Listeners to Chicago's WLS Tuesday morning might have been shocked by comments from 22 year CIA veteran Michael Scheuer, had they not followed his sycophantic ramblings as a Ron Paul acolyte.  Discarding analysis for cant, he insisted on at least two erroneous positions:  that Islamist hatred of the US is due to our own actions; and that "the Israel lobby controls politics."

When WLS's Don Wade asked Scheuer what actions of ours he was referring to, he cited two: "unqualified" support for Israel and support for the "Saudi police state."  His gratuitous modifiers made it clear that this was anything but unbiased analysis.  Say what you will about Saudi Arabia, one thing it is not is a "police state."  A theocracy, yes; guilty of egregious human rights violations, yes again; but a police state, no.  Further evidence that he long ago exchanged his CIA professionalism for Paulite propaganda, Sheuer's comments simplistically assumed that the Muslim world is monolithic, which it is not. While the Saudi and Israel issues might resonate with some Muslim populations, it has little gravitas in South Asia where I face the Islamist threat; where 30 percent of all Muslims live, and which includes countries with the second, third, and fourth largest Muslim population.  These are substantial numbers and organized communities.

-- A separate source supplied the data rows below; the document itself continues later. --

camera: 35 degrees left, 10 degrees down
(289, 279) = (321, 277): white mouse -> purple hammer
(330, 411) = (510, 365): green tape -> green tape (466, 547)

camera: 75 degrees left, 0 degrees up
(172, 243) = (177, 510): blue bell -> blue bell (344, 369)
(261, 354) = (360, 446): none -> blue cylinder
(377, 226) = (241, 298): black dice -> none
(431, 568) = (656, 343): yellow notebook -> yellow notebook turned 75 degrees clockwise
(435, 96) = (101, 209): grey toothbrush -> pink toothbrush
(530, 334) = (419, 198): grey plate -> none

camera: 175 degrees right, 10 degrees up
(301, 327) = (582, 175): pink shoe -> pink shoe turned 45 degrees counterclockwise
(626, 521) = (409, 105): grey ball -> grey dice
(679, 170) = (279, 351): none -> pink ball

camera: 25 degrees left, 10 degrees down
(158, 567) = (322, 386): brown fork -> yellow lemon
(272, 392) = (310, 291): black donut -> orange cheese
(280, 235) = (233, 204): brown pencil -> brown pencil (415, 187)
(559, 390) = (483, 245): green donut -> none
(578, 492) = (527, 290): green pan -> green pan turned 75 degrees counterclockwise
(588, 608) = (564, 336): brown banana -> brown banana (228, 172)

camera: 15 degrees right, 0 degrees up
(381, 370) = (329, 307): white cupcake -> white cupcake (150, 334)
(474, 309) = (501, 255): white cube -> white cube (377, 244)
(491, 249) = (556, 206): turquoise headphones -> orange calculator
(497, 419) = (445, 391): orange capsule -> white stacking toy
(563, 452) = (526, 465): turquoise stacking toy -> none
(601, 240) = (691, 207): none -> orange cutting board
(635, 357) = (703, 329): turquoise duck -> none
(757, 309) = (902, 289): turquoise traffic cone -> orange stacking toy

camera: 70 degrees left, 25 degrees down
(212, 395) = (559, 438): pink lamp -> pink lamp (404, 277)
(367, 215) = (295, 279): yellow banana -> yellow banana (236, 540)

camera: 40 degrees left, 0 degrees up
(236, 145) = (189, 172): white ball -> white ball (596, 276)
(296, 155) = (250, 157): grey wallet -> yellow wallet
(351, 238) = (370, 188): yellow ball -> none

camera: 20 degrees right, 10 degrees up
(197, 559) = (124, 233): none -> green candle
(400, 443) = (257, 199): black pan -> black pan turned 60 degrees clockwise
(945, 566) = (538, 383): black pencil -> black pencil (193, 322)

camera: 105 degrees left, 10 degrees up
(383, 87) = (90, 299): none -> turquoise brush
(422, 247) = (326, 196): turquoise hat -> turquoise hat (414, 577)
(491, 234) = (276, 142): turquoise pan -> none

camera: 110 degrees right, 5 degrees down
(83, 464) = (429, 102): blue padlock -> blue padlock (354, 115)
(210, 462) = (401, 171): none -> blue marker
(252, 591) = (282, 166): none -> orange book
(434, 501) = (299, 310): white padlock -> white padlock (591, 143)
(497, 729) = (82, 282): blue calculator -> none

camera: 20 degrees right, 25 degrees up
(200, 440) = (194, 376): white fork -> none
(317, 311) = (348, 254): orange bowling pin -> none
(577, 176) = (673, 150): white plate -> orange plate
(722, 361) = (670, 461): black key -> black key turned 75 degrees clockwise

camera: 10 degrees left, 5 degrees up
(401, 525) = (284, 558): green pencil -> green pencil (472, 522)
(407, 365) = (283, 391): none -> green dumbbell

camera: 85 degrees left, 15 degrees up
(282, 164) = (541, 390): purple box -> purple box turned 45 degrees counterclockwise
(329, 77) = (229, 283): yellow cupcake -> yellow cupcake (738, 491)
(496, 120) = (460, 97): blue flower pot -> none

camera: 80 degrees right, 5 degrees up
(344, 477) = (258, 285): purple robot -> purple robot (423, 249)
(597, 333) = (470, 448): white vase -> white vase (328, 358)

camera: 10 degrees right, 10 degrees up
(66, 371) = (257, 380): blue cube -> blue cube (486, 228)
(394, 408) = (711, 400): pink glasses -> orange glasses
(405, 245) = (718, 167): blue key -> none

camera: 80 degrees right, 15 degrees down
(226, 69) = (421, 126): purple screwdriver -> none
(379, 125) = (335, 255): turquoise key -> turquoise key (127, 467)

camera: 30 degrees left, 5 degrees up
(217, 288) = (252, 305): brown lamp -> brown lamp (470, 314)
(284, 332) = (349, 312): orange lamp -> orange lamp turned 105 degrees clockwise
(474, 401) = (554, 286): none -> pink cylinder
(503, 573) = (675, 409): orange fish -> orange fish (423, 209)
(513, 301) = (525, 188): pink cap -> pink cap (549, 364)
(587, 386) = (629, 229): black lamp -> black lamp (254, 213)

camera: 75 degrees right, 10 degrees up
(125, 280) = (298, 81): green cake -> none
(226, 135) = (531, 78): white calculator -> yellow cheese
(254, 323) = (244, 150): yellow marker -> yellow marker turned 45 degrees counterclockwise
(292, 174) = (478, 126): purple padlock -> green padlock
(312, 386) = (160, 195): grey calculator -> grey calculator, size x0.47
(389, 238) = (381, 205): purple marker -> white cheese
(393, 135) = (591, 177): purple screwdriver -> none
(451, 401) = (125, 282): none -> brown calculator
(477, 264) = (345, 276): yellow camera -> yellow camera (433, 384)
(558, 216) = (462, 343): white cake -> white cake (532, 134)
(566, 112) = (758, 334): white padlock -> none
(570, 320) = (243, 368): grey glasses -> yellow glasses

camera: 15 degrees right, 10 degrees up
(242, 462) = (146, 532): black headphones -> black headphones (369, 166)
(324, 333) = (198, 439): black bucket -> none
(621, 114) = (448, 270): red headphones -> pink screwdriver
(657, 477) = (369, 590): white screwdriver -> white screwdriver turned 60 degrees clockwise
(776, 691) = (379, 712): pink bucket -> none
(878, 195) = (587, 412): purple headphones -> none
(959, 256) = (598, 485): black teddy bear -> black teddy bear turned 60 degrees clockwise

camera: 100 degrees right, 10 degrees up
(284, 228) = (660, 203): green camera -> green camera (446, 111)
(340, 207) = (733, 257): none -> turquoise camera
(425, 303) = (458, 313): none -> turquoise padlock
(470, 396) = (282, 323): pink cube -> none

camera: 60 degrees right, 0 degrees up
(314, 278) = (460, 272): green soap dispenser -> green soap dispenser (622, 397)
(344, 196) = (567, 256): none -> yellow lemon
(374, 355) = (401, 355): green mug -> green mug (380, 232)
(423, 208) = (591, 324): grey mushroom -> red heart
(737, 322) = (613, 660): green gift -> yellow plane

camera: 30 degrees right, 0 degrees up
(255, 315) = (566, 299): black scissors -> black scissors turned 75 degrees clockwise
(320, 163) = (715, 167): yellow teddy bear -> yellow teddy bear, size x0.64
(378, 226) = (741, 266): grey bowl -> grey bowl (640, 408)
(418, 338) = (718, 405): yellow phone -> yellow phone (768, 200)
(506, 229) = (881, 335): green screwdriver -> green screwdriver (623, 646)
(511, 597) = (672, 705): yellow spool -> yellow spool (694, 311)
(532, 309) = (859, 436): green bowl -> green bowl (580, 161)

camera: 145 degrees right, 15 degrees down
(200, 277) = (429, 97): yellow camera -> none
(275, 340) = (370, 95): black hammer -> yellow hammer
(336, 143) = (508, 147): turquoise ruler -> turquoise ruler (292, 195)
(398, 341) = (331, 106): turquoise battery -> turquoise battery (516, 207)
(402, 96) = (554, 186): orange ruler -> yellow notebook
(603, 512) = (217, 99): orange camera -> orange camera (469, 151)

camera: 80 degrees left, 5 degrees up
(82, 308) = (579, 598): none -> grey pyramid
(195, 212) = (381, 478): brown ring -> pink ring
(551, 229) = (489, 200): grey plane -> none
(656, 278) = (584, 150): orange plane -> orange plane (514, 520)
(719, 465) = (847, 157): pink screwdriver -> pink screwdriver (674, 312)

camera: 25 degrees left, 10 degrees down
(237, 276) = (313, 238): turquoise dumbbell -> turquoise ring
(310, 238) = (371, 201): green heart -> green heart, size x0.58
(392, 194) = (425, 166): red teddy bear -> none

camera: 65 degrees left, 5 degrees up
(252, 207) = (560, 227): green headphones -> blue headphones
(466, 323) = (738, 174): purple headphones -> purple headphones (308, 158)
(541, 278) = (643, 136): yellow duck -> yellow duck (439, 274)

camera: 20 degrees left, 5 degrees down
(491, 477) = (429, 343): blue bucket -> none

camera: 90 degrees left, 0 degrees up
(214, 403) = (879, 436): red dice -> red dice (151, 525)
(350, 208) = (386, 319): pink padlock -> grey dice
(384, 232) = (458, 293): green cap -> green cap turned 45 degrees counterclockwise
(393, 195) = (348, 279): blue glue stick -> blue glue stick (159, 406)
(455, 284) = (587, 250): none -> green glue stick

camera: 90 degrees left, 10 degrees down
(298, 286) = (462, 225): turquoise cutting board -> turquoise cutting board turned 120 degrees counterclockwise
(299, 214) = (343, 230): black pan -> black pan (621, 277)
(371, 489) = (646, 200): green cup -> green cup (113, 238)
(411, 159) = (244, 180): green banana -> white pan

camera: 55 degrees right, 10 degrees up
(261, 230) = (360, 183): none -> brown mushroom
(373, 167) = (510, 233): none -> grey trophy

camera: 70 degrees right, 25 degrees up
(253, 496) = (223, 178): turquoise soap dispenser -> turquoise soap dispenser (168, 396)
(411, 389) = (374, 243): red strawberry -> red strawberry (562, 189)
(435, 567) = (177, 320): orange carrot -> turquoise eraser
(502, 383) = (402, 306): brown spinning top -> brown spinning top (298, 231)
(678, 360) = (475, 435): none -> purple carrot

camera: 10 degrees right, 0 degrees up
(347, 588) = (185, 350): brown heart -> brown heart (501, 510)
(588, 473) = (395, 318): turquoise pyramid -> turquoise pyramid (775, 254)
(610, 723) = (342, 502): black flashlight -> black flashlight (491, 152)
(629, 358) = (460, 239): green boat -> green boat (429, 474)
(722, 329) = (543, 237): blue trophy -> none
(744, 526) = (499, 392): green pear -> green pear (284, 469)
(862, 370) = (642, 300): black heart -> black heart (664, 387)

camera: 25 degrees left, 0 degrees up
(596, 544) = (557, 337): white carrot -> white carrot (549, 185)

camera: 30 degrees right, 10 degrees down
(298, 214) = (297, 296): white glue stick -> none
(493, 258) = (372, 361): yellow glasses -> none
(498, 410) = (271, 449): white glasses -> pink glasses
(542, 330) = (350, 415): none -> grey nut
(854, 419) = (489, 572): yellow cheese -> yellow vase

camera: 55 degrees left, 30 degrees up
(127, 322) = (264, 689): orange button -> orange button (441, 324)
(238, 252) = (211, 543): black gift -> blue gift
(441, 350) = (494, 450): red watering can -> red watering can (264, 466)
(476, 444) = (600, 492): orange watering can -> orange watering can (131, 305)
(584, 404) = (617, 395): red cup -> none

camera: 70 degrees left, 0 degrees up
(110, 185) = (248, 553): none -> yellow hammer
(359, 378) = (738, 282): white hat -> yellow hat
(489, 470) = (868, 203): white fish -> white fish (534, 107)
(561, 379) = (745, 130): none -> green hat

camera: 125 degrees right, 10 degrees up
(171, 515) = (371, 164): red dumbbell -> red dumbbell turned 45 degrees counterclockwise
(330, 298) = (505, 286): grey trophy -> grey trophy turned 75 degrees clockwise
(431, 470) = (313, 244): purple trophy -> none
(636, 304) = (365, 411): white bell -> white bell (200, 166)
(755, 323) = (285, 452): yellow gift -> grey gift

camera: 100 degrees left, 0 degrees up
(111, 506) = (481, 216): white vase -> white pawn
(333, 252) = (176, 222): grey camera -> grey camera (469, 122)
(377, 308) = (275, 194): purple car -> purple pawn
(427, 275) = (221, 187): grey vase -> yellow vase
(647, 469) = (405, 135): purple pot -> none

While panning Israel is the same sort of pastime there as it is in Europe, it does not generate much heat among most Muslims in the region where the Taliban thrives.  One hears more passion about the Babri Mosque than about Al Aqsa.  One of those Muslim governments, in fact, recently asked me to help them build relations with Israel, noting:  "At one time, our people felt kinship with the Palestinians, but that is no longer the case and they recognize that working with Israel is much better for them."

According to direct testimony by Muslim individuals and officials there, our policies of weakness have recruited more to the Islamist cause over the past three years than anything else.  For them, it is a matter of survival and where they are most likely to land on their feet.  They still tell me that they are not going to end up like the Iranian revolutionaries who "America" encouraged then abandoned.  And I never once heard them mention Saudi Arabia except within the context of expatriate employment and mosque funding.

Scheuer's Mearsheimer-Walt like shibboleth of a pro-Israel lobby somehow controlling US foreign policy is more a discredited assertion than a legitimate position, not even requiring credibility to be used.  When the Bangladeshi candidate for the Organization of Islamic Conference presidency lost out to his Turkish rival, he blamed his defeat on:  "the Zionists."  No lie; you just can't make up stuff like that.  Scheuer must also have missed a recent article in the Chicago Tribune that cited a study of census data.  It prominently asserted that the third largest religious group in Illinois is Islam.  Yet, Illinois is home to arguably Israel's most reliable supporter in the US Senate:  Mark Kirk.  Citing politics as Scheuer did is counterintuitive given the decades of figures of Jews' overwhelmingly vote for the party that more polls show is moving away from its support for Israel -- Democrats.  And while pro-Israel sentiment in the US goes well beyond Jews, it is most closely associated with Jews.  Scheuer's assertion about political dominance falls apart without reliance on old canards about some mystical powers or large amounts of money Jews have to control world events.

As the political season here ripens and conservatives try to unite to prevent another four more years of Barack Obama, there is no question that Ron Paul will have a place at the table in Tampa Bay come August.  When he does, we need to distinguish the wheat from the chaff that he will be bringing with him.